Si votre médecin vous facture la

consultation plus chère que la base

de remboursement, il pratique un

dépassement d’honoraires.

 

Pédicure-podologue

Le pédicure-podologue traite les affection

du pied. Il est habilité à traiter sans

prescription médicale et n’est pas pris en

charge par votre Régime Obligatoire.

 

Date d’effet

Date à laquelle débute votre adhésion.

 

Bénéficiaire

Personne désignée par un contrat d'assurance vie comme destinataire du capital défini au contrat/ au moment de la réalisation du risque assuré.

 

Contrat collectif

Assurance des risques dépendant de la durée de la vie humaine ; elle est souscrite par une personne morale ou par un chef d'entreprise au bénéfice d'un groupe de personnes.

 

 

Reste à charge

Ce qu’il vous reste à payer après les

remboursements de votre Régime

Obligatoire et les remboursements de votre

complémentaire.

 

Parcours de soins coordonnés

Ce parcours vous permet de profiter

du remboursement maximum chez un

spécialiste.
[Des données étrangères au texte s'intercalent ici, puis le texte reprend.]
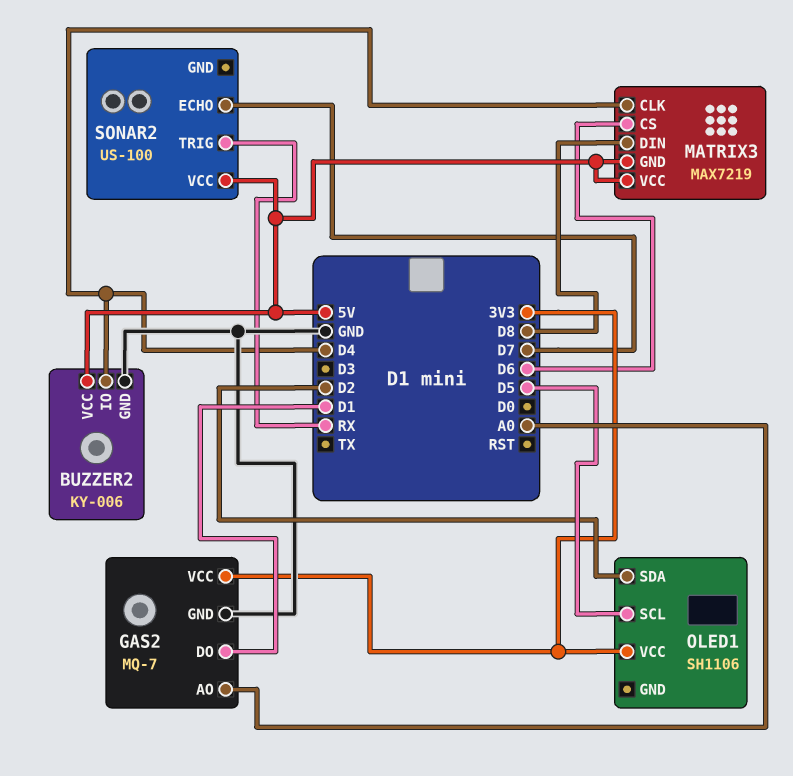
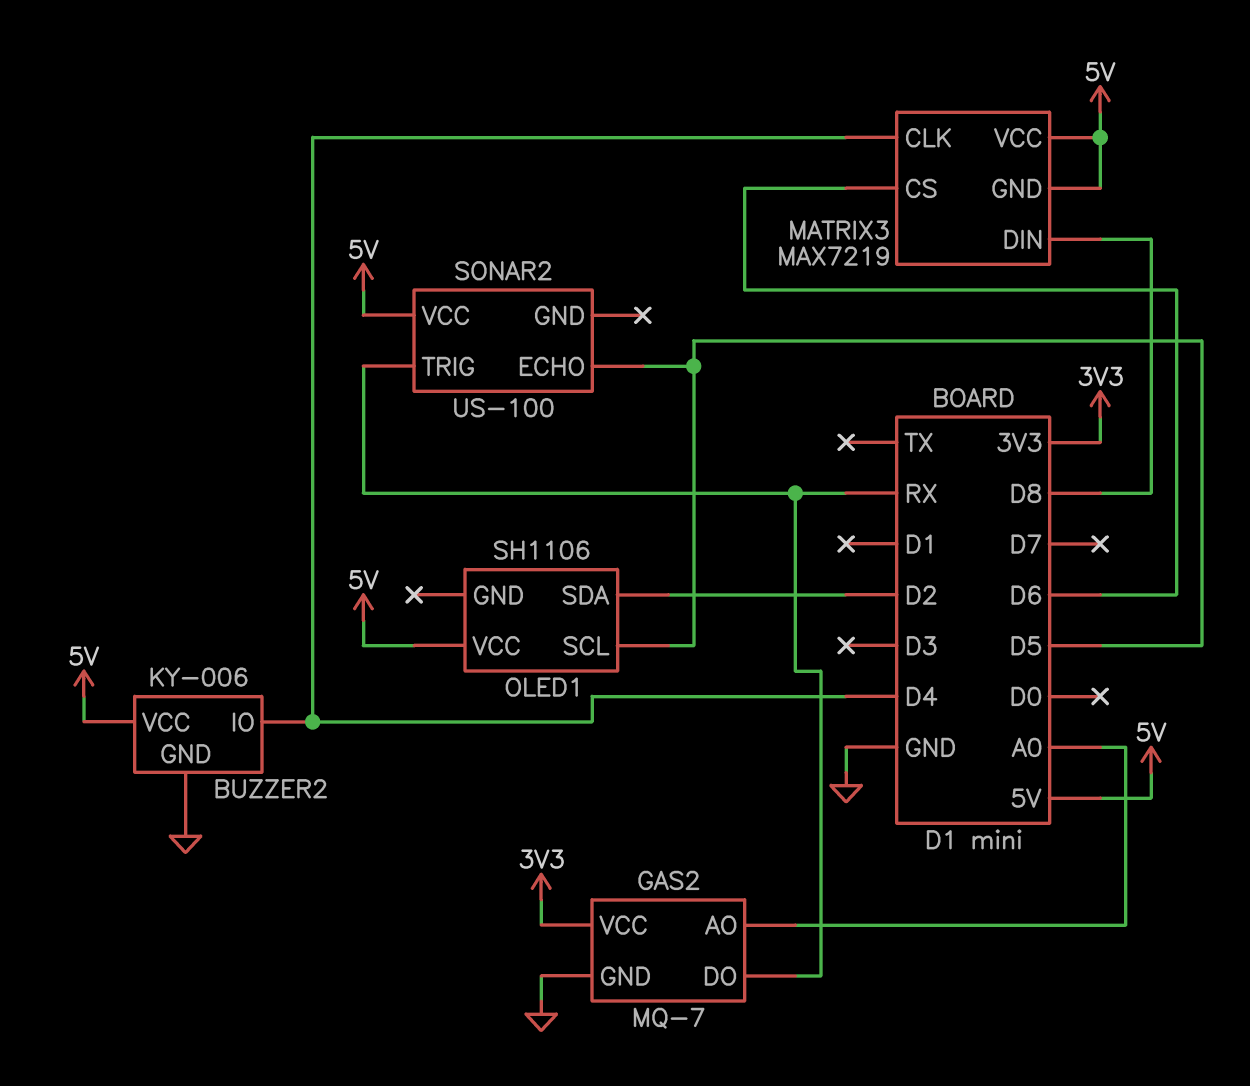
GAS2 pin DO: D1 -> RX
OLED1 pin VCC: 3V3 -> 5V
SONAR2 pin ECHO: D7 -> D5

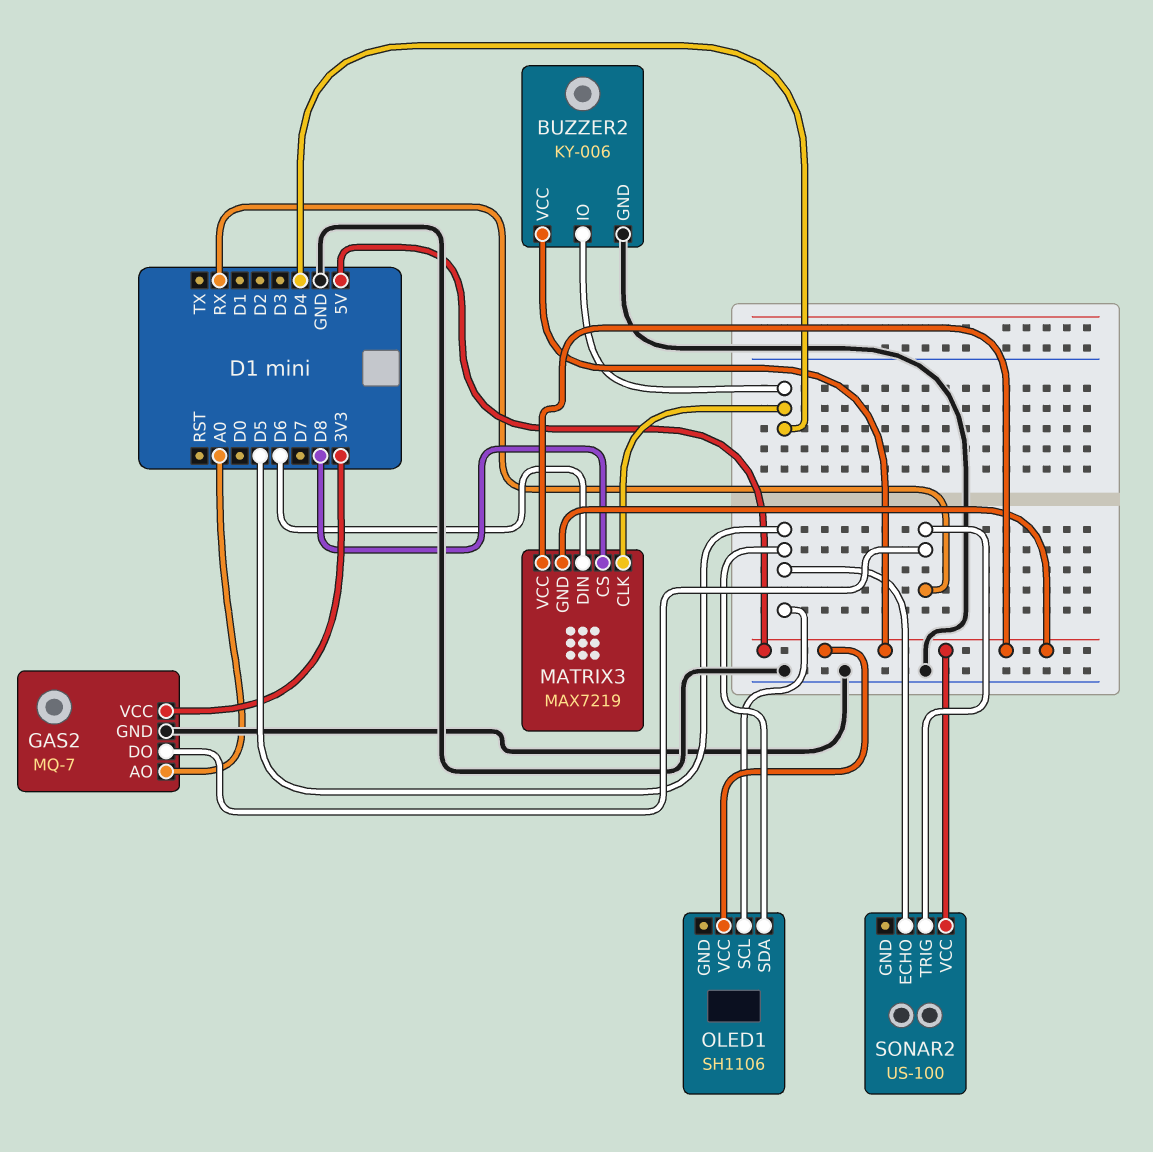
MATRIX3 pin CS: D6 -> D8
MATRIX3 pin DIN: D8 -> D6
OLED1 pin SDA: D2 -> D5

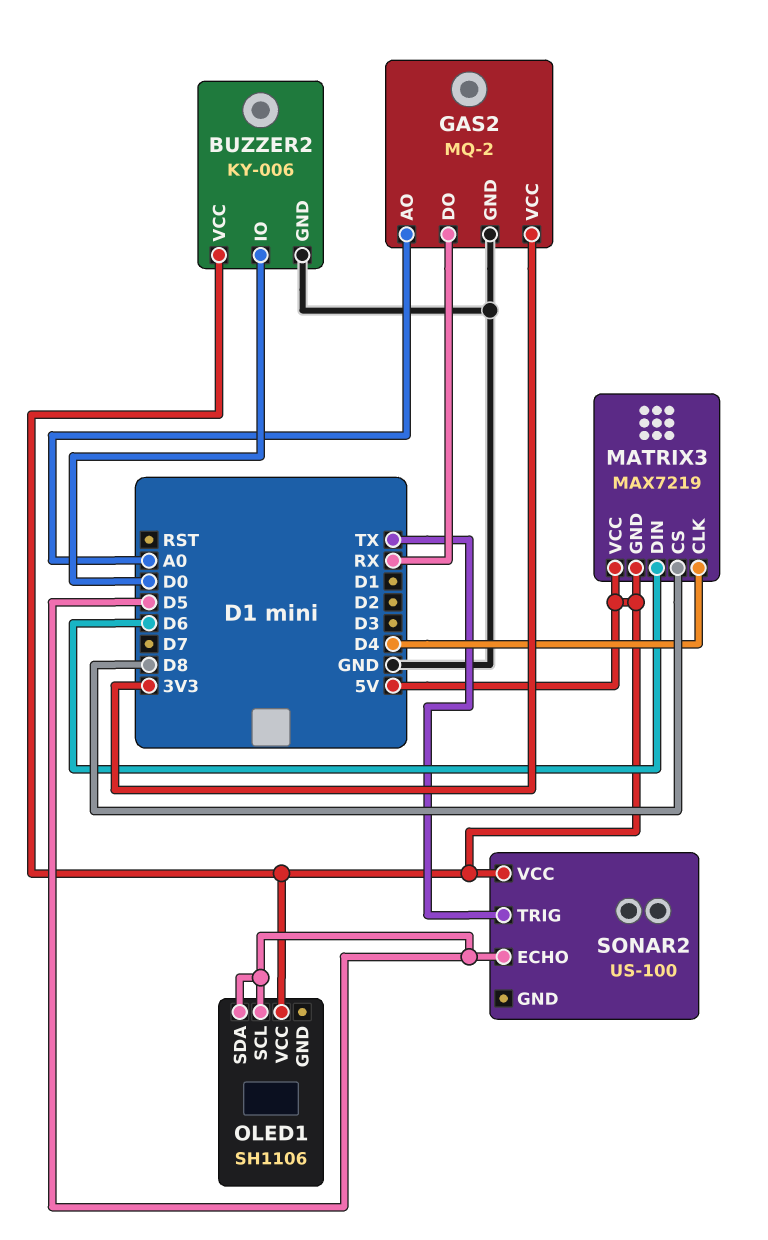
BUZZER2 pin IO: D4 -> D0
GAS2: MQ-7 -> MQ-2
SONAR2 pin TRIG: RX -> TX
Pour cela, vous devez d’abord

aller chez votre médecin traitant, afin

qu’il vous prescrive une consultation

de spécialiste. Sinon, 40 % de votre

consultation ne seront pas remboursés.

 

Ostéopathie

Méthode de soins qui s’emploie à déterminer

et à traiter les restrictions de mobilité qui

peuvent affecter l’ensemble des structures

composant le corps humain.

 

CMU (Couverture Maladie Universelle)

Garantie offerte à toutes les personnes résidant en France de la prise en charge des soins par les régimes obligatoires de la sécurité sociale. Pour certaines personnes à faibles revenus, la CMU offre même une couverture santé complémentaire aux remboursements de la sécurité sociale.

 

Tiers payant

Paiement direct, total ou partiel, des frais médicaux ou pharmaceutiques par les organismes d’assurance obligatoire et complémentaire en lieu et place de l'assuré.

 

Ticket modérateur

Part des dépenses laissées à la charge de l'assuré après participation de la sécurité sociale (tarif de base sécurité sociale). Le ticket modérateur peut être réduit ou supprimé dans certains cas, notamment en cas de maternité, accidents du travail, actes chirurgicaux importants.